Giuliano Avaca
- Born: 25 February 2003 (age 23) Cordoba, Argentina
- Height: 1.78 m (5 ft 10 in)
- Weight: 89 kg (196 lb)

Rugby union career
- Position: Fly-Half
- Current team: Dogos XV

Youth career
- Tala

Senior career
- Years: Team / Apps / (Points)
- 2021−2022: Tala
- 2022−2023: Benetton / 1 / (0)
- 2022–2023: →Mogliano / 9 / (7)
- 2023–2025: Mogliano / 21 / (50)
- 2025: →Benetton / 1 / (0)
- 2025–2026: Benetton / 3 / (0)
- 2026: Dogos XV
- Correct as of 22 Jan 2026

International career
- Years: Team / Apps / (Points)
- 2022: Argentina U20
- Correct as of 17 October 2022

= Giuliano Avaca =

Argentine rugby union player (born 2003)

Giuliano Avaca (born 25 February 2003) is an Argentine rugby union player who last played for Dogos XV in Super Rugby Americas.

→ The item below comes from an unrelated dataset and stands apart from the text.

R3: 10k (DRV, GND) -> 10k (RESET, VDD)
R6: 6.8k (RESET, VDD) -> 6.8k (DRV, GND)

Signed in August 2022 as Academy Player for Benetton in United Rugby Championship, he made his debut for Benetton in Round 5 of the 2022–23 United Rugby Championship against . After the loan to Serie A Elite team Mogliano in 2022−23, he was confirmed in its roster for next season.

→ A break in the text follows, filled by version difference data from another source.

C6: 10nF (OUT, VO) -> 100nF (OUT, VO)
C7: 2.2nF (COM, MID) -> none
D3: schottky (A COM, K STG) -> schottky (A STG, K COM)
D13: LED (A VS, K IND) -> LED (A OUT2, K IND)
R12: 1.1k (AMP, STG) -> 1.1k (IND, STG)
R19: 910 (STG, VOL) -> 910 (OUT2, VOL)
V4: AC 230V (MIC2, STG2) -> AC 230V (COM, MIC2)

Under contract with Mogliano, Avaca was named as Permit Player for Benetton in July 2024 ahead of the 2024–25 United Rugby Championship season. He played with Mogliano in Serie A Elite until the summer of 2025. In the 2025–26 season, he played for Benetton in United Rugby Championship.

In 2022, Avaca was named in the Argentina Under 20 squad.

On 30 November 2023 he was called in Italy Under 23 squad for test series against IRFU Combined Academies.